HPC Species Proteome and BLAST Analysis Pipeline

This pipeline automates the process of checking for available proteomes for a list of species, downloading them, creating a local BLAST database, and running a BLASTp search against it using your query sequences.

Prerequisites

Conda/Mamba: Ensure you have Miniconda, Anaconda, or Mamba installed on your cluster user account.
Snakemake: Install Snakemake in your base environment: conda install snakemake or mamba install snakemake
NCBI API Key (recommended): Get a free API key from NCBI Account Settings for enhanced access (10 requests per second vs. 5 rps without key).

The workflow will automatically create isolated conda environments for each rule using the environment definitions in workflow/envs/. No manual environment setup is required.

Setting up NCBI API Key

To avoid rate limiting when querying NCBI databases, set up an API key:

Get your API key: Visit NCBI Account Settings and create a free API key

Create .env file: Copy env.example to .env and add your API key:

cp env.example .env
# Edit .env and replace 'your_api_key_here' with your actual API key

Alternative: Set environment variable:

export NCBI_API_KEY=your_actual_api_key_here

The pipeline will automatically use the API key if available, providing enhanced access at 10 requests per second (vs. 5 rps without key).
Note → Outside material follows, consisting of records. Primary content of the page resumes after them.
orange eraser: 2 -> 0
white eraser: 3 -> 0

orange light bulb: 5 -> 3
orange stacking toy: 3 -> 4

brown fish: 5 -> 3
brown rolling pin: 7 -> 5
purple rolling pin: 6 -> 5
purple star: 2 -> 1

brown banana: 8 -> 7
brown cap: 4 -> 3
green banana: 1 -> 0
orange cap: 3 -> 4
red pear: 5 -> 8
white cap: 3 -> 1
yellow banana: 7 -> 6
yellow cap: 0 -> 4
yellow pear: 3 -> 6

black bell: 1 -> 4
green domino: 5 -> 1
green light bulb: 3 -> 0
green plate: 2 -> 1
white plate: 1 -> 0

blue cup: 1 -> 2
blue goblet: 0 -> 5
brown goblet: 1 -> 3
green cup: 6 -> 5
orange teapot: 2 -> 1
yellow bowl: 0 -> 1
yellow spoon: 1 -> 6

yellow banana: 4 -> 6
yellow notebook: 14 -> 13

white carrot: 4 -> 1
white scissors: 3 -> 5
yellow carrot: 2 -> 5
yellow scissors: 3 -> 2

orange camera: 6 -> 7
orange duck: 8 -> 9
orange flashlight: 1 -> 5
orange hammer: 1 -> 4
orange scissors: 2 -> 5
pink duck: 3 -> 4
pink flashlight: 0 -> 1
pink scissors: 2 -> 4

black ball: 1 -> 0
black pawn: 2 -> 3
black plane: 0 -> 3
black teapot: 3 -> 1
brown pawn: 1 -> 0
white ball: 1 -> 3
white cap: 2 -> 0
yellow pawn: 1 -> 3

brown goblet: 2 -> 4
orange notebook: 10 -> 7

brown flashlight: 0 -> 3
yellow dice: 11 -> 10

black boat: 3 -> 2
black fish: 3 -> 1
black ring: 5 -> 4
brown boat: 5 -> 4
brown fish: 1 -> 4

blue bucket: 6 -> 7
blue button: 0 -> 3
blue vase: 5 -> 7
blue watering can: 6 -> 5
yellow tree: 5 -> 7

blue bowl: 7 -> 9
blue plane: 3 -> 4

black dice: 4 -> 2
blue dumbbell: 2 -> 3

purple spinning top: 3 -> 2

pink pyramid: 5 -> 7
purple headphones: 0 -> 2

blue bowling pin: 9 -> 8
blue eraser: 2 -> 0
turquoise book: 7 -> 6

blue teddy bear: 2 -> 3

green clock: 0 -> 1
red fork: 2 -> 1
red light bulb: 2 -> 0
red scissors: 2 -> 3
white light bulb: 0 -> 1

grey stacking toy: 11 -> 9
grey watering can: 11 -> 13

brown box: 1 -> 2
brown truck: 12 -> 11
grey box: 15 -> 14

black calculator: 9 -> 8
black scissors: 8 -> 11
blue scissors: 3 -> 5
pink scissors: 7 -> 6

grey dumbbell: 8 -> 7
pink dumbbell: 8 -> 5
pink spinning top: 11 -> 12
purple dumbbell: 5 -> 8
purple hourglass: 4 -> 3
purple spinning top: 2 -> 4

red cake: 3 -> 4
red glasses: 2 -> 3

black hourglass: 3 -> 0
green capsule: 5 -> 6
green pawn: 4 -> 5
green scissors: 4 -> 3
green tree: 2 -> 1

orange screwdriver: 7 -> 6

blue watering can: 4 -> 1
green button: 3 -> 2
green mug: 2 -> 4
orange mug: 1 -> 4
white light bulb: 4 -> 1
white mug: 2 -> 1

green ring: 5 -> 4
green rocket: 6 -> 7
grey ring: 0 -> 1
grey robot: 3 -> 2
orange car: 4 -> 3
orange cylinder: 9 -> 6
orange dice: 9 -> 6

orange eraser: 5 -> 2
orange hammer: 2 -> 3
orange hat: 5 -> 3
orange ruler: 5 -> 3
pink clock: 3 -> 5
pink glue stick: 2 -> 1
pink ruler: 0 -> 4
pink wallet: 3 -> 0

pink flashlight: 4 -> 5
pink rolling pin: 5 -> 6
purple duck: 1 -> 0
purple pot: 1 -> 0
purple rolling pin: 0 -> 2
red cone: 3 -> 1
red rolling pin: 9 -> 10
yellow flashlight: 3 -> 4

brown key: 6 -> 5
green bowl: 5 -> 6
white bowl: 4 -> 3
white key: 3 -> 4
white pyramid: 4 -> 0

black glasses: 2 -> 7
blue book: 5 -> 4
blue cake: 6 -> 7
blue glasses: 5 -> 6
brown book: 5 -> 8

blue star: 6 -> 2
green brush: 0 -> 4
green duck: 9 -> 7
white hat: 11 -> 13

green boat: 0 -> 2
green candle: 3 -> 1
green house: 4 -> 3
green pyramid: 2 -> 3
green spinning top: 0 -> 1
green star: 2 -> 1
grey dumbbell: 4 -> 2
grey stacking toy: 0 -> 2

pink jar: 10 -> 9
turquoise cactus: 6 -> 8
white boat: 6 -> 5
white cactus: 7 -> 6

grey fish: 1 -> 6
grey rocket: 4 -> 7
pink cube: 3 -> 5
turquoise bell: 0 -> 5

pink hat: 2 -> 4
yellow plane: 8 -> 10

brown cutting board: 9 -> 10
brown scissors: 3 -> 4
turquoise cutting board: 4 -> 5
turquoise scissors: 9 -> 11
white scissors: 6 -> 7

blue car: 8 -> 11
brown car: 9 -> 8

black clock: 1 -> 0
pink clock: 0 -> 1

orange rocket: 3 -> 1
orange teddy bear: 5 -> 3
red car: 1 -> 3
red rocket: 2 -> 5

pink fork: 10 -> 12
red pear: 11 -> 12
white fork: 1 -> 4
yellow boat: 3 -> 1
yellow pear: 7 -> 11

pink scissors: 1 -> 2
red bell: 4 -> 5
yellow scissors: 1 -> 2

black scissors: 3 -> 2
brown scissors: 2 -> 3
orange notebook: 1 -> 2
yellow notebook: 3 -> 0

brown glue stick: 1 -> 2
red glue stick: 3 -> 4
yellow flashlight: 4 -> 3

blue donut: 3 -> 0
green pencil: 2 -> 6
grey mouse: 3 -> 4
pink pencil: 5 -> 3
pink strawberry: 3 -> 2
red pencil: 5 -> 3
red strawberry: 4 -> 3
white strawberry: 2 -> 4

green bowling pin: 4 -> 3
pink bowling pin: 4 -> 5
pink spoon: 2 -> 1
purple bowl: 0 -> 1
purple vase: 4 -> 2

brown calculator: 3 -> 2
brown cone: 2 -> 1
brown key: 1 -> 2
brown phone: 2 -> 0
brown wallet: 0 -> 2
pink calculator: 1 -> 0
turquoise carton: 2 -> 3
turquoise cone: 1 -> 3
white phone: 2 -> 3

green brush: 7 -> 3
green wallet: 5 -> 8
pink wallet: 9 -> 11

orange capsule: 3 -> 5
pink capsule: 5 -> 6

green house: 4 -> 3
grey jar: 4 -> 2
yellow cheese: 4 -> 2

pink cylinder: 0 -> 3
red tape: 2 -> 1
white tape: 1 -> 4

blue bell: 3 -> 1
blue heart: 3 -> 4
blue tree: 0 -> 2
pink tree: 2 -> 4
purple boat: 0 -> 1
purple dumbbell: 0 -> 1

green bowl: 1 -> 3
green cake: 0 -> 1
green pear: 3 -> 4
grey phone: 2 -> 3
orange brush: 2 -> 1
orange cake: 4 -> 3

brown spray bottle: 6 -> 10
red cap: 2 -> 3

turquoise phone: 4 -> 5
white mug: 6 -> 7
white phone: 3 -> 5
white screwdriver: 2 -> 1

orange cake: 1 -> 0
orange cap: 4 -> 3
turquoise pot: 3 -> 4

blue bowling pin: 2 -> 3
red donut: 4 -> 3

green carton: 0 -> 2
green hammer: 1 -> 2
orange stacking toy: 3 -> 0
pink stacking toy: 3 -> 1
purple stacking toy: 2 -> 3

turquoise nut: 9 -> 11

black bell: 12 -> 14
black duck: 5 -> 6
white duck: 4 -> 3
For detailed information about NCBI API keys, see the official NCBI Datasets API documentation.

Input File Preparation

Converting Excel Files to CSV

If your species data is in an Excel file (.xlsx), you'll need to convert it to CSV format. The workflow expects a CSV file with these columns:

cell_line: Unique identifier for each cell line/culture
Accepted name: The accepted scientific name (used for NCBI queries)
Legacy Name: Alternative/legacy name (backup for queries)
Genus: Taxonomic genus

Method 1: Using the Standalone Script (Recommended)

# Install required dependency (if not already installed)
pip install openpyxl

# Run the conversion script
python convert_excel_to_csv.py your_file.xlsx species.csv

Method 2: Manual Python Commands

# Install required dependency (if not already installed)
pip install openpyxl

# Convert Excel to CSV with proper column mapping
python3 -c "
import pandas as pd

# Read the Excel file
df = pd.read_excel('your_file.xlsx')

# Create a simplified dataframe with the columns we need
species_df = pd.DataFrame({
    'cell_line': df['Culture ID'],  # Use Culture ID as cell line identifier
    'Accepted name': df['Accepted Name (link)'],
    'Legacy Name': df['Legacy Name'], 
    'Genus': df['Genus']
})

# Remove duplicates based on all taxonomic fields
species_df = species_df.drop_duplicates(subset=['Accepted name', 'Legacy Name', 'Genus'])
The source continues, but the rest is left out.